At the time, Clapper said that the United States was not collecting location information on Americans under Section 215 of the Patriot Act, which the agency says is the basis for its formerly secret programme to collect telephone logs - another term for metadata - of all domestic calls The domestic logs are collected directly from telephone companies, it was pointed out.

The overseas collection described in the latest documents do not appear to raise legal questions in the United States, even though it is likely that cellphones carried by many Americans overseas would be included in the collection effort, the report said. Still, the revelation is certain to stoke further resentment by foreigners because the scope of NSA spying overseas seems to widen with the leak of each new document.

The American Civil Liberties Union, in a statement, protested the collection of cellphone data on such a wide scale, saying that the program was particularly disturbing “given the substantial number of Americans having their movements recorded by the government.”

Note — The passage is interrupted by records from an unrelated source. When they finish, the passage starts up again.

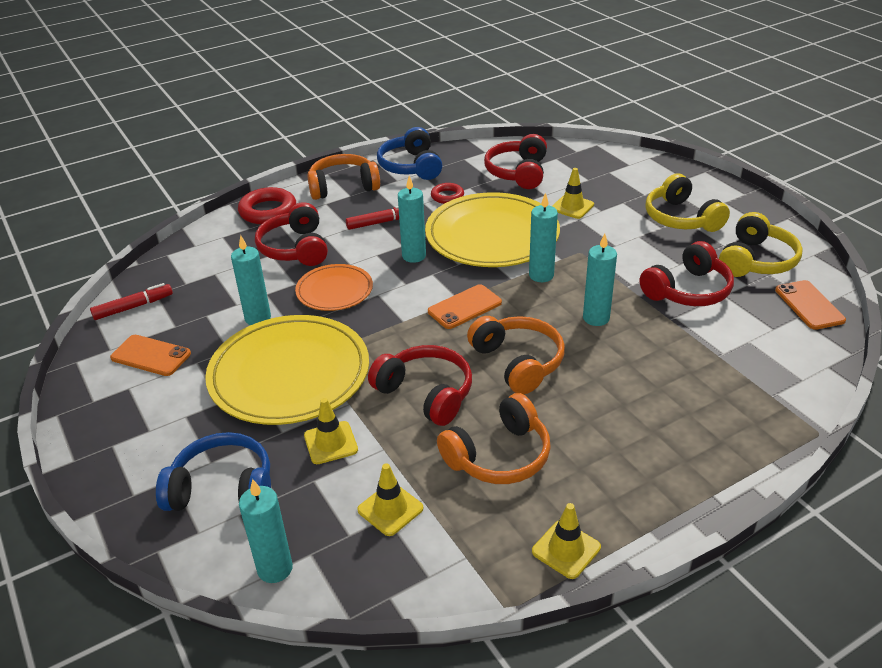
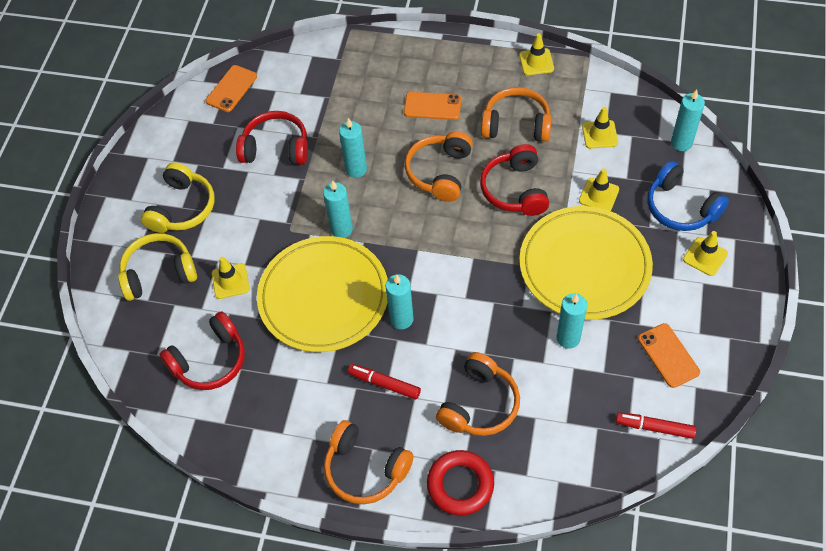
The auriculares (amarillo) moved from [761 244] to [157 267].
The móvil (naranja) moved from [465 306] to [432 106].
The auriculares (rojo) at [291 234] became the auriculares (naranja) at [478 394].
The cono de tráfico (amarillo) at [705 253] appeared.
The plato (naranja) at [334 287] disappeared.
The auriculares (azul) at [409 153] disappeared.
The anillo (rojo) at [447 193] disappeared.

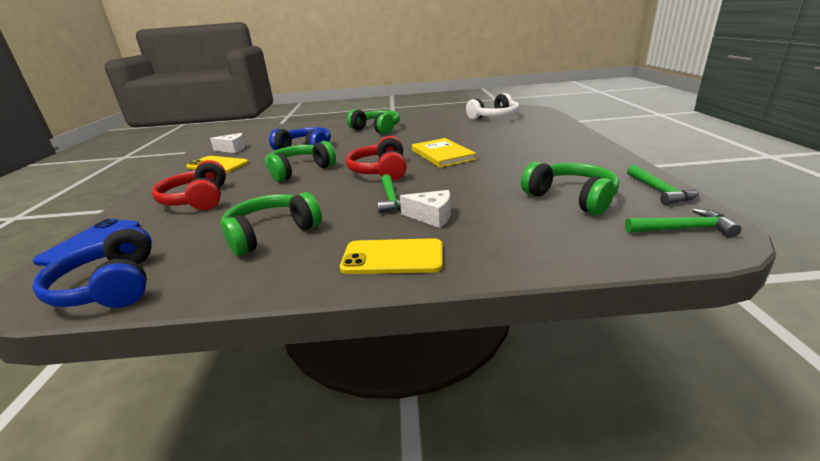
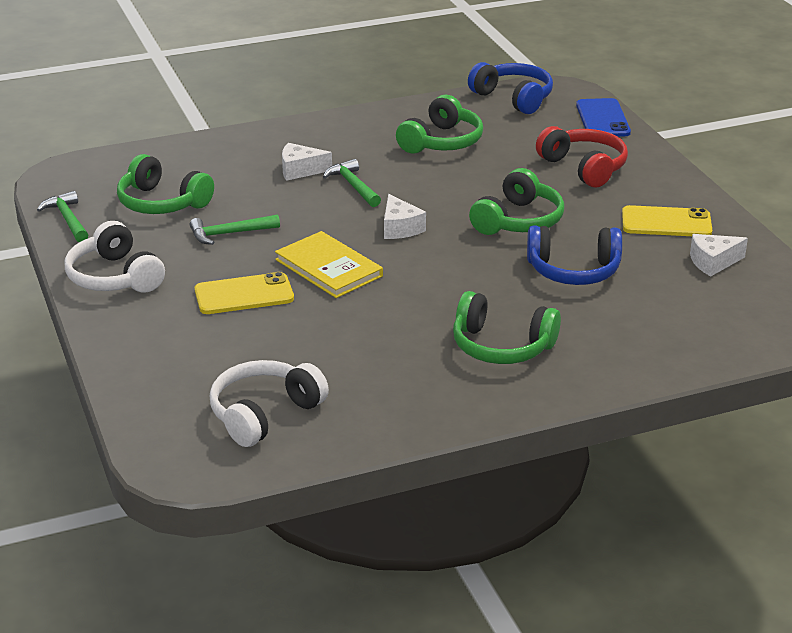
The auriculares (blanco) at [115 257] appeared.
The martillo (verde) moved from [683 223] to [235 230].
The móvil (amarillo) moved from [391 256] to [244 293].
The auriculares (rojo) at [376 158] was replaced by the queso (blanco) at [405 216].

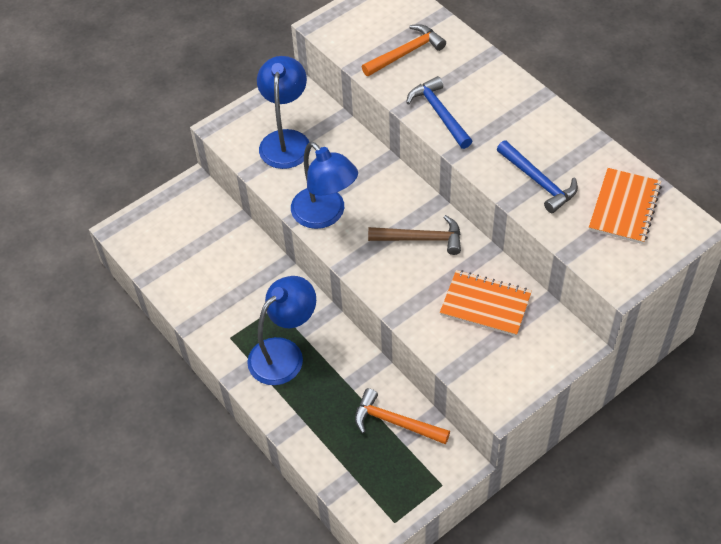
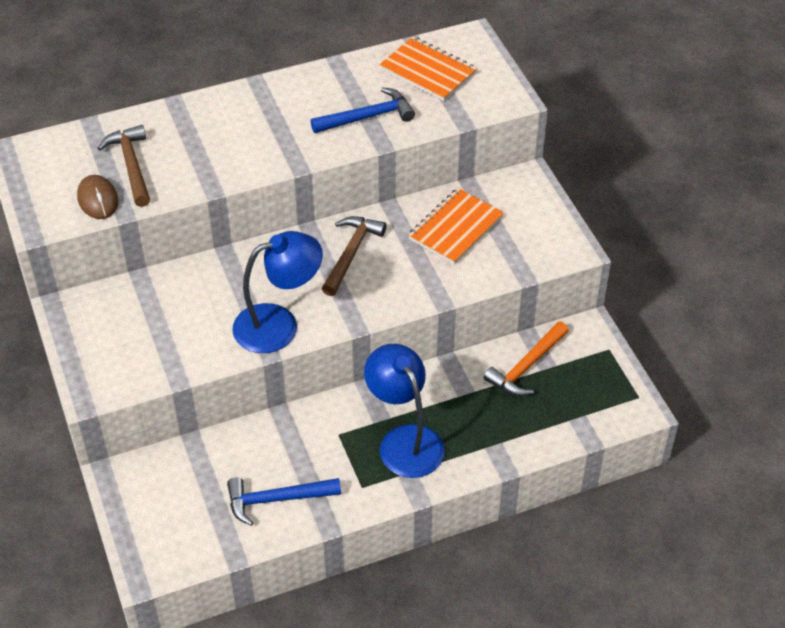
The ratón (marrón) at [97 197] appeared.
The martillo (naranja) at [404 50] became the martillo (marrón) at [123 166].
The martillo (azul) moved from [439 112] to [284 502].
The lámpara (azul) at [283 112] disappeared.

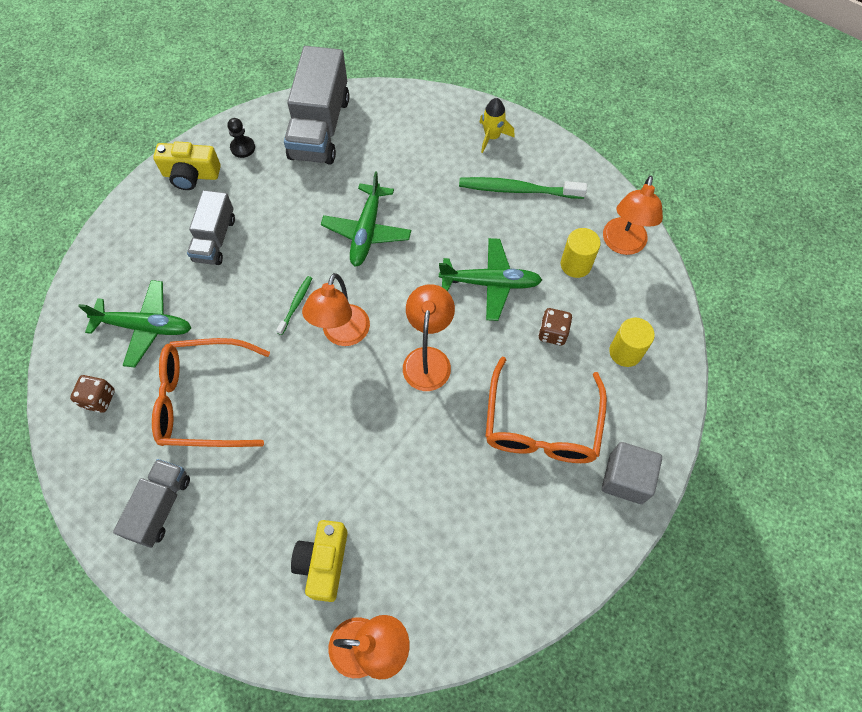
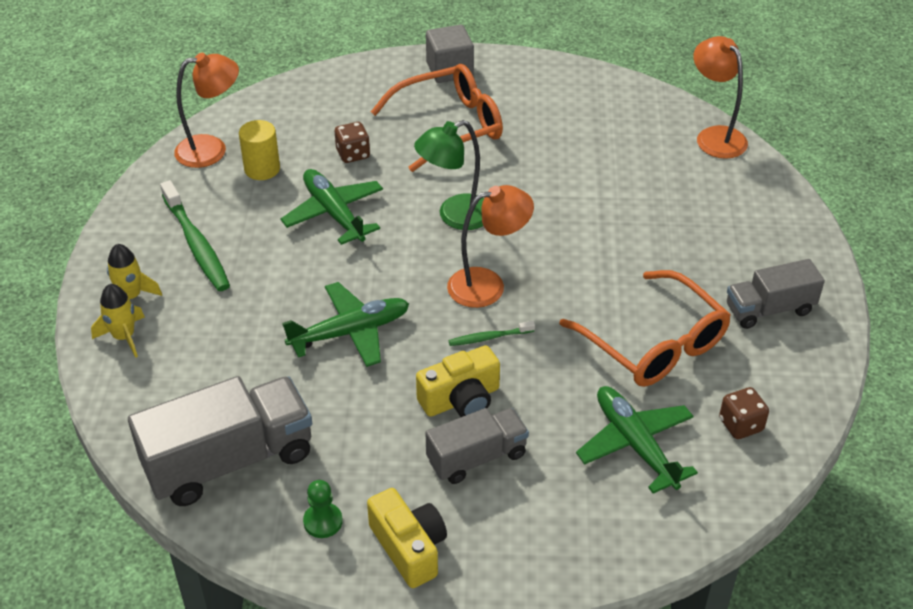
The cohete (amarillo) at [118 321] appeared.
The peón (negro) at [241 138] became the peón (verde) at [323 509].
The lámpara (naranja) at [429 337] became the lámpara (verde) at [449 175].
The cámara (amarillo) moved from [319 561] to [458 381].
The cilindro (amarillo) at [632 342] disappeared.

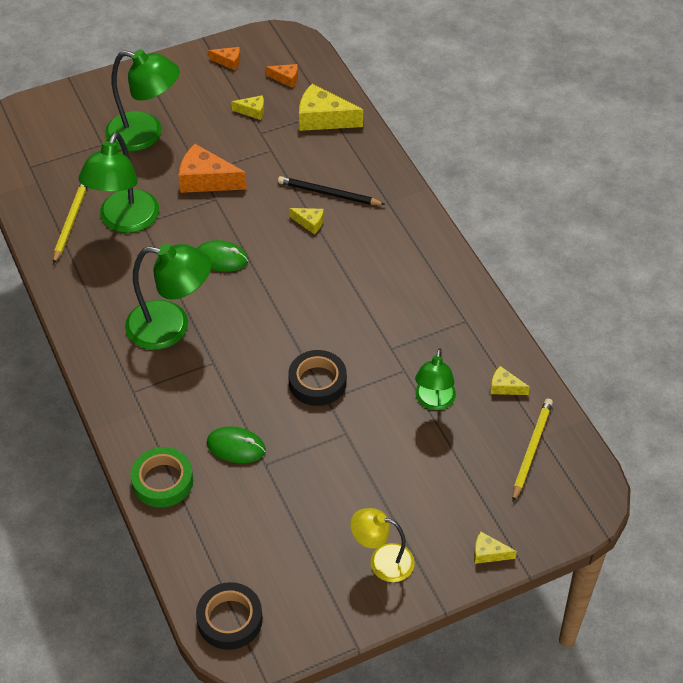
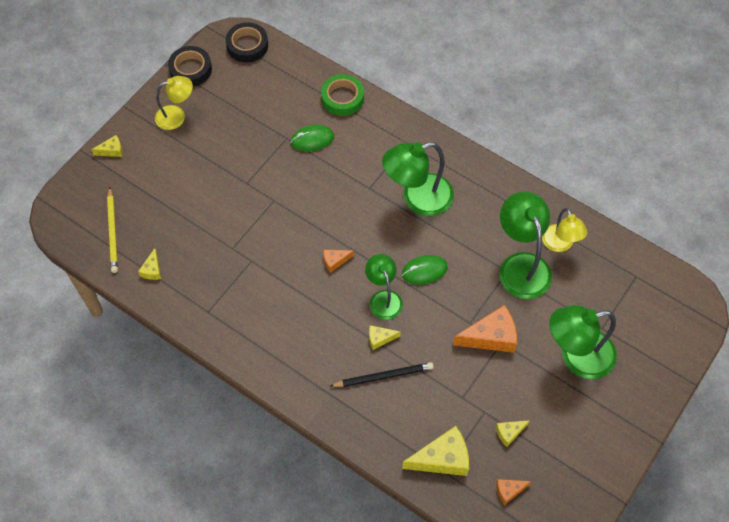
The queso (amarillo) at [510 380] turned 105 degrees clockwise.
The cinta adhesiva (negro) moved from [317 378] to [190 66].
The queso (naranja) moved from [224 58] to [338 261].
The lámpara (verde) moved from [435 379] to [384 287].
The lápiz (amarillo) at [70 223] was replaced by the lámpara (amarillo) at [565 230].

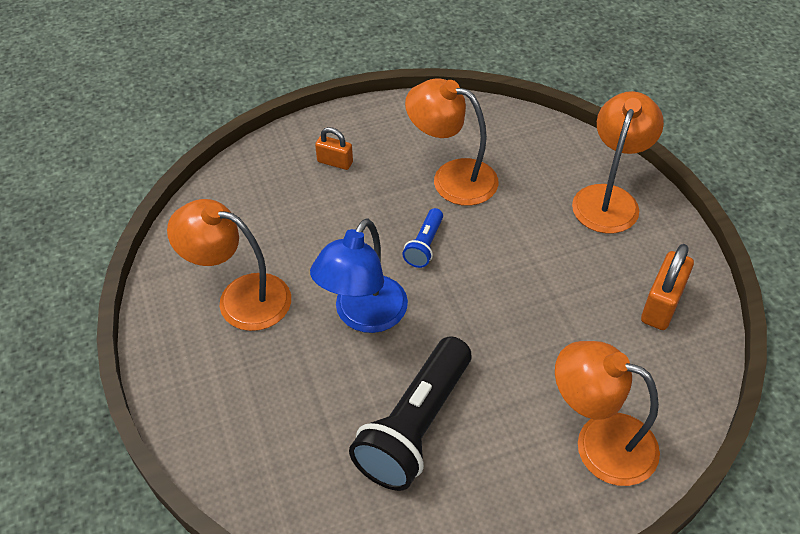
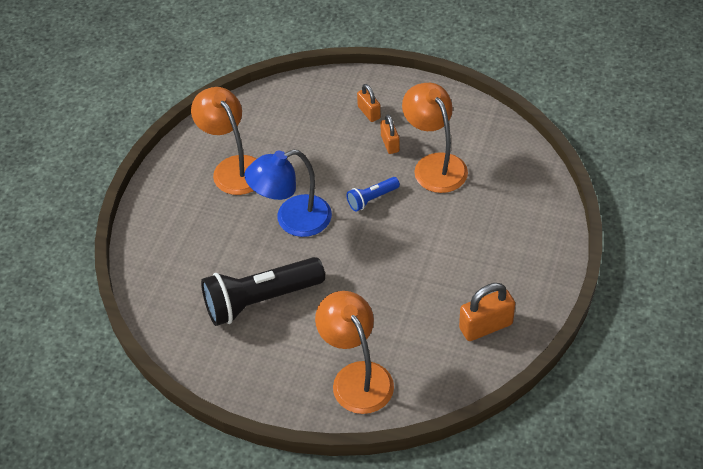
The candado (naranja) at [390 134] appeared.
The lámpara (naranja) at [618 162] disappeared.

The premise of the NSA’s overseas tracking programme seems to be that algorithms can sift through billions of records and pick out suspicious activity like a terrorist planning session, or a series of phone calls to initiate an attack. The agency’s algorithms - like the methods used to track a contagion in a disease outbreak - would follow intelligence targets and provide agents with information on what sort of plan is afoot and how to stop it.

The NSA has been either reluctant or unable to provide detailed information on whether its vast collection programs have an extensive record of pulling those needles out of the haystack of data, the report said.

It has long been standard in criminal investigations to use cellphone tracking data as a way of finding a suspect’s location. It can be “triangulated,” for example, based on its relative proximity to nearby cell towers.